So, outside of the $40 million that originates from non-life activities, it sounds like distributable cash flow from the life is largely dependent on the reserve refinancings. And if the next on schedule for late 2014, does that essentially mean we should not look for much in the way of capital management until late 2014? Is that the right way to think about it?

Alison Rand

I think Rick had mentioned earlier in his comments that we believe for 2013 our capital actions are complete with this recent transaction that we did. Our expectation is to be able to execute as soon as we get regulatory approval, another triple-X transaction sometime midyear 2014, in which case I'd say for the latter part of 2014 you should expect to see us trying to return that and redeploying that capital.

Jeff Schuman – KBW

Okay. But given that that would be sort of a multi-year catch-up transaction, I mean, would the thought be that you would redeploy all of that in fairly short order with some of that kind of meted out over the next, I think you said something about meting out over the next two to three years, is that correct?

Alison Rand

The idea would be to use whatever we're able to free up, if you will, to fund capital transactions over the course of the next several years.

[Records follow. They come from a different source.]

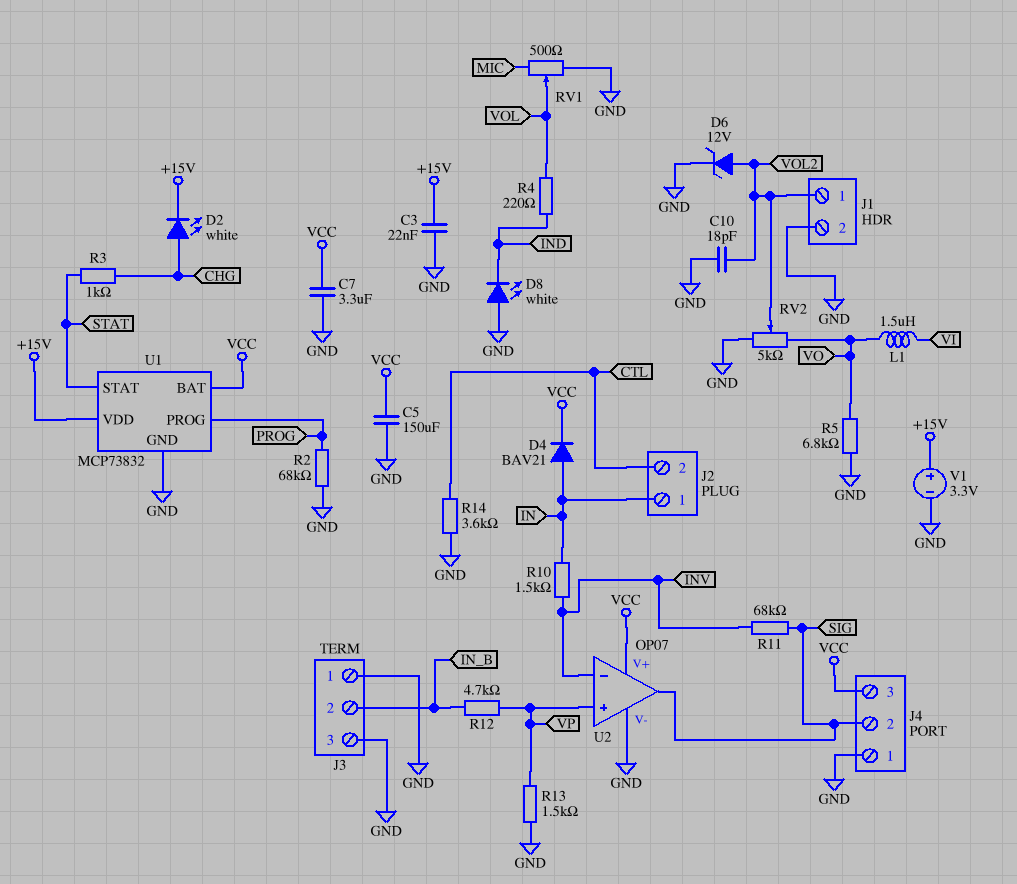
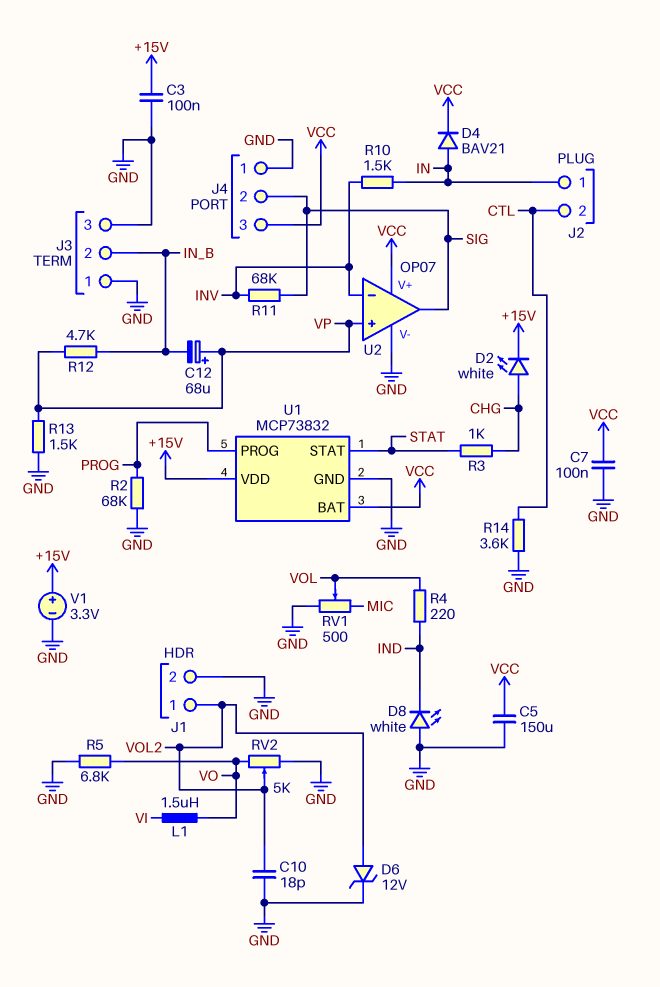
C3: 22nF (+15V, GND) -> 100nF (+15V, GND)
C7: 3.3uF (GND, VCC) -> 100nF (GND, VCC)
C12: none -> 68uF (plus VP, minus IN_B)

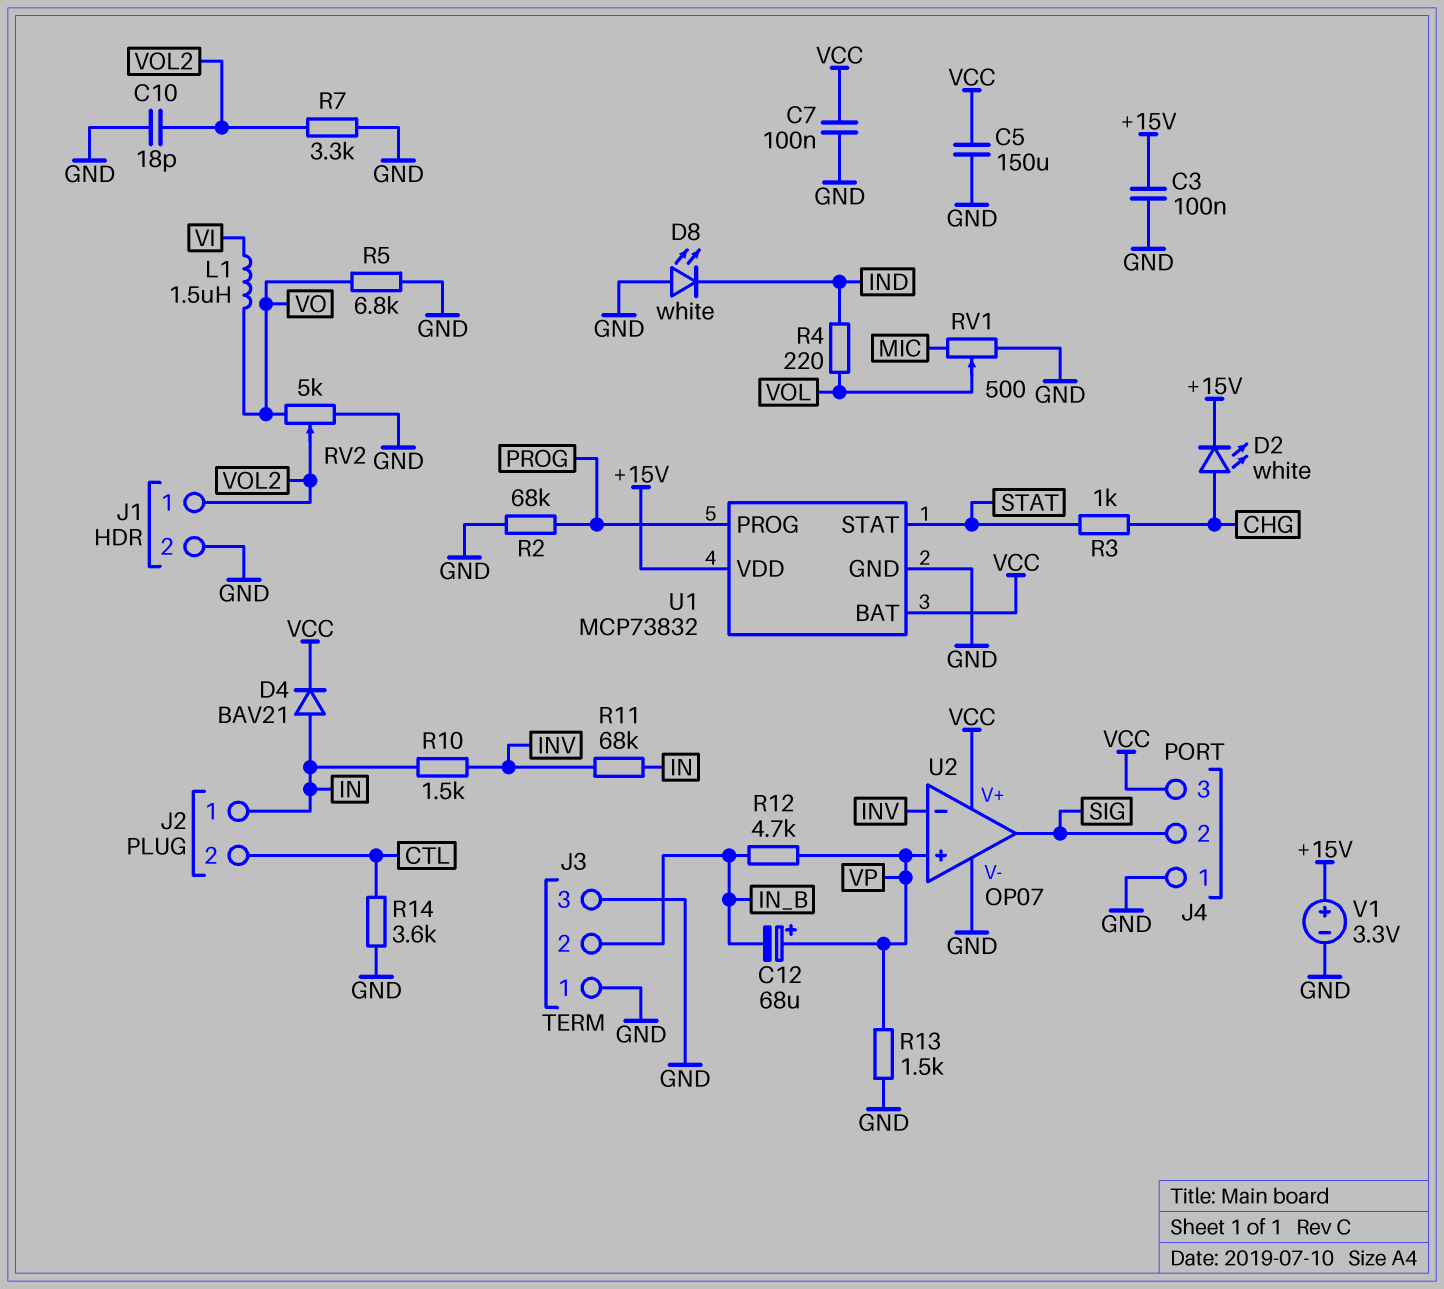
D6: zener 12V (A VOL2, K GND) -> none
R7: none -> 3.3k (GND, VOL2)
R11: 68k (INV, SIG) -> 68k (IN, INV)

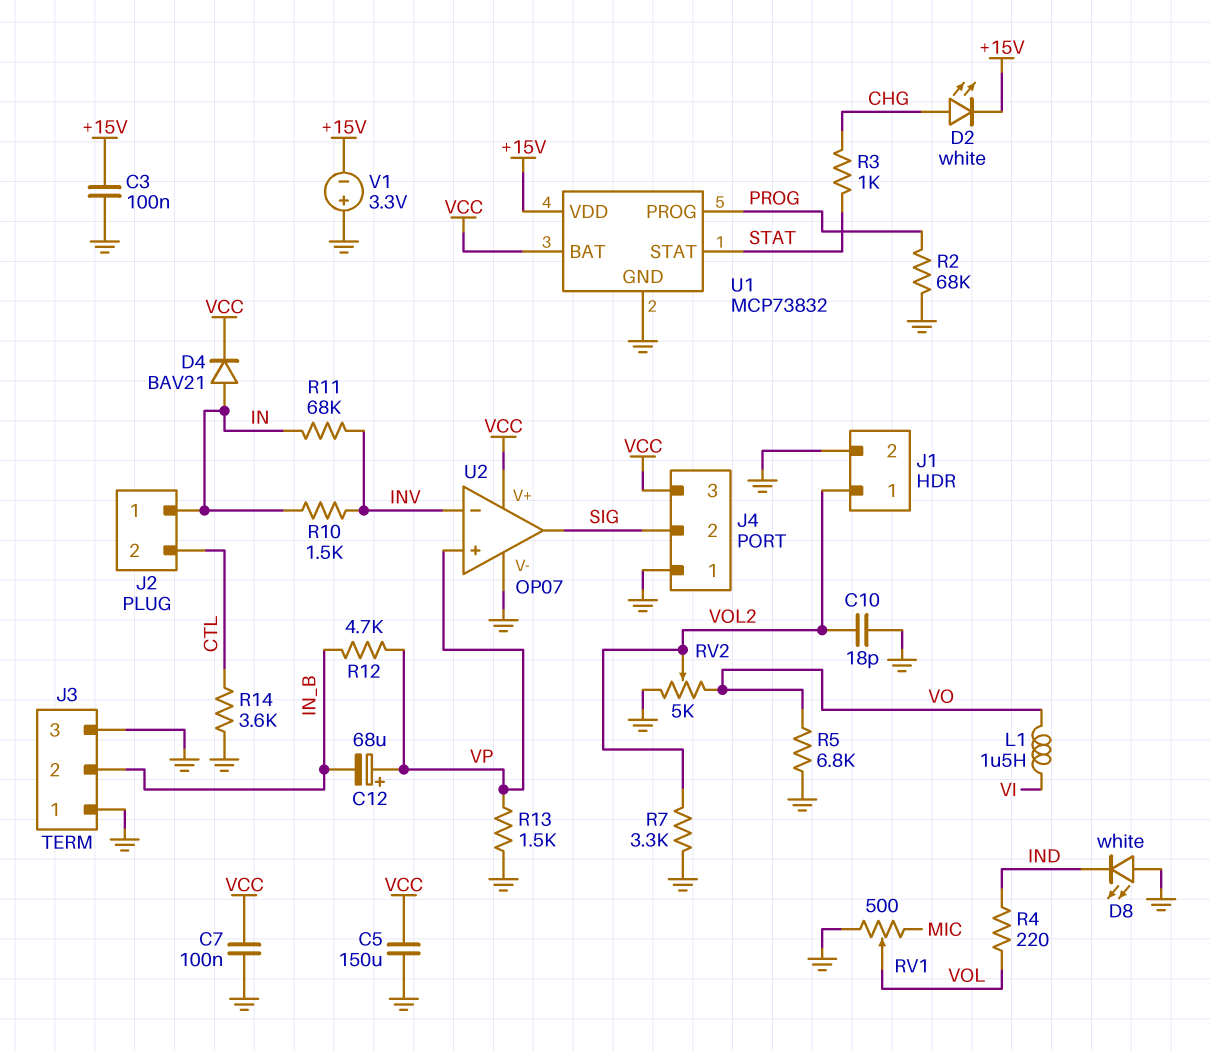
V1: 3.3V (plus +15V, minus GND) -> 3.3V (plus GND, minus +15V)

You know, Rick had mentioned earlier, and I will let him fill in any gaps to what I say. But one of the things is, obviously we now have completed our -- taking out our major concentrated shareholder.

So, what we would look to do is create a strategy that is a little more consistent and ongoing in nature, often more predictable if you will, than our start and stop approach we've used historically since the IPO, especially given the fact that we no longer have those two specific concentrated shareholders.

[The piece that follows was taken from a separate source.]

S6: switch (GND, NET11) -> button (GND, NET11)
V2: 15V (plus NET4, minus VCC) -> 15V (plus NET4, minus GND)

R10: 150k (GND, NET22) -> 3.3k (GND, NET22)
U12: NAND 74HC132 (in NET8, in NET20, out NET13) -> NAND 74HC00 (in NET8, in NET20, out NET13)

Additionally, I'm sure you're very well aware, around 2016, we do expect to see principle-based reserve may come into play. You know, obviously, there's a lot subject to change, including who will or will not approve principle-based reserves.

But with that said, our current estimates do have us with a different financial profile, under PBR. So, we are looking to build a game plan that will fund us, if you will, through that period and then we'll be able to reassess what our ongoing needs will be from financing at that lower reserve level through PBR.

Jeff Schuman – KBW

Okay. And can you help us at all with the ballpark of what the 2014 refinancing may be?

Alison Rand

I think what we can share for you, we would expect to be able to redeploy the $150 million in 2014 and be able to maintain that general level over the course of the next several years.

Jeff Schuman – KBW

Okay. That's very helpful. Thank you.


And our next question will come from Steven Schwartz of Raymond James and Associates.

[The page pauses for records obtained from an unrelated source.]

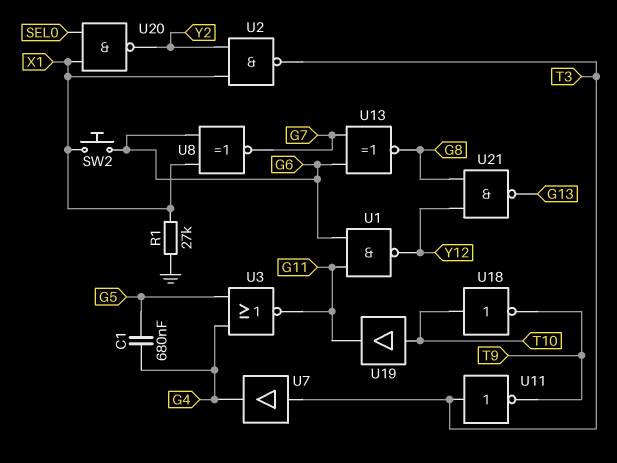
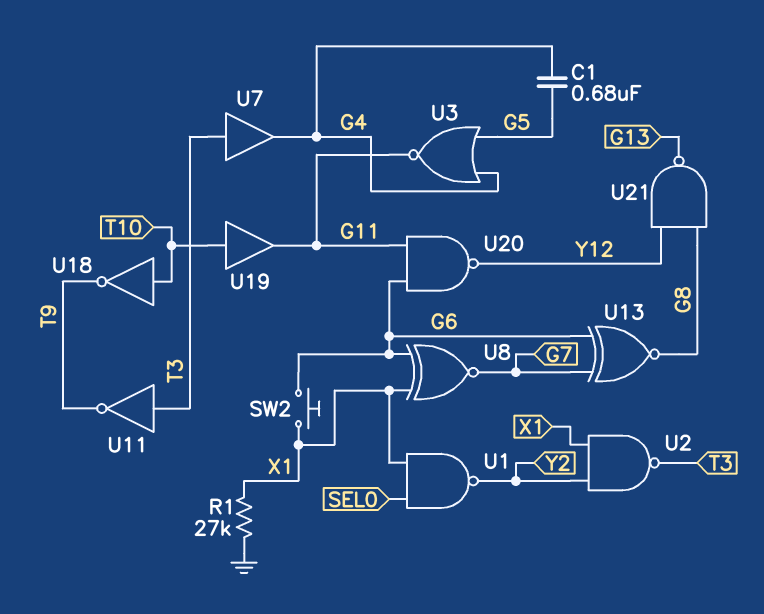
U1: NAND (in G6, in G11, out Y12) -> NAND (in SEL0, in X1, out Y2)
U20: NAND (in SEL0, in X1, out Y2) -> NAND (in G6, in G11, out Y12)

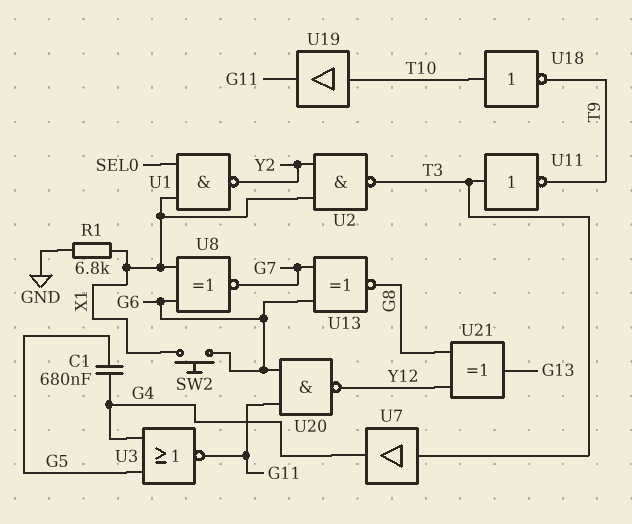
R1: 27k (GND, X1) -> 6.8k (GND, X1)
U21: NAND (in G8, in Y12, out G13) -> XOR (in G8, in Y12, out G13)

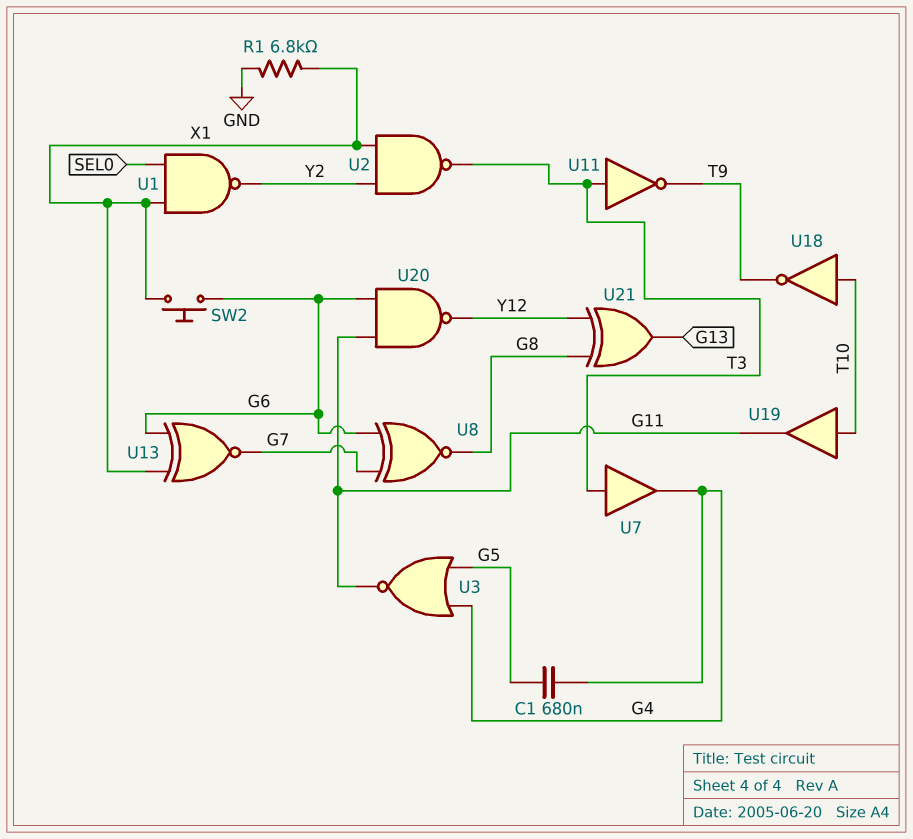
U8: XNOR (in G6, in X1, out G7) -> XNOR (in G6, in G7, out G8)
U13: XNOR (in G6, in G7, out G8) -> XNOR (in G6, in X1, out G7)

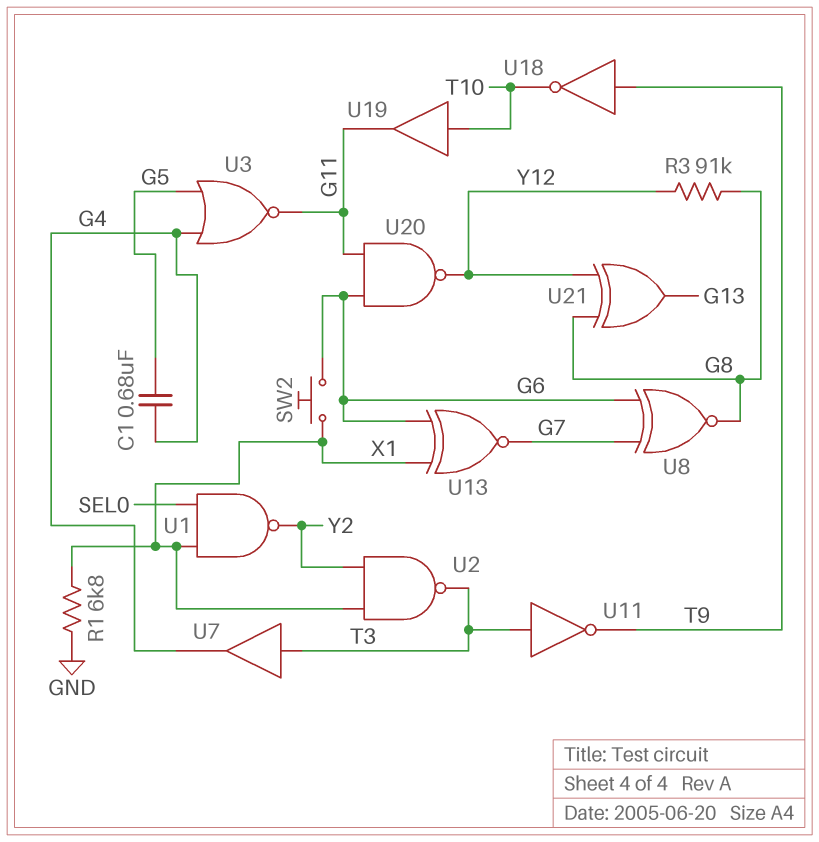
R3: none -> 91k (G8, Y12)
U18: NOT (in T10, out T9) -> NOT (in T9, out T10)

Steven Schwartz – Raymond James and Associates

Hey. Good morning, everybody.

Rick Williams

Hello, Steve.

Steven Schwartz – Raymond James and Associates

Hey. I have a couple on the convention. Alison, I don't think you said it. How much were the costs associated with the convention, and how were they allocated?

Alison Rand

Yes. I don't think we actually disclosed the specific cost of the convention. But what I will say – and you don't ever see it pop up in a given quarter because we have – whether it be our incentive trips or the convention or the various meetings that we do throughout the year, we actually expense those ratably throughout the year under the concept that they match the premiums that are being getting generated.

So, you won’t see a spike in, perhaps, the second quarter. And, I don't believe we have actually disclosed that specific amount.

What I will say is, it generally is the offset of doing a second incentive trip in nonconvention years, so the amount we spend year-to-year is consistent.

Steven Schwartz – Raymond James and Associates

Okay. That's cool.

John, maybe you can talk about the – I'll call it the theory of the convention? If I remember correctly, you've got 35,000 people attending.

John Addison


Steven Schwartz – Raymond James and Associates

I think that was way down from two years ago?

John Addison

Two years ago, we were at about 40,000.

Steven Schwartz – Raymond James and Associates


Rick Williams

And it's 35,000. And the difference Stephen was not in – the difference was we had – we were big, big recruiting heading into convention in 2011, so there were more unlicensed recruits there than there were at this event. Okay?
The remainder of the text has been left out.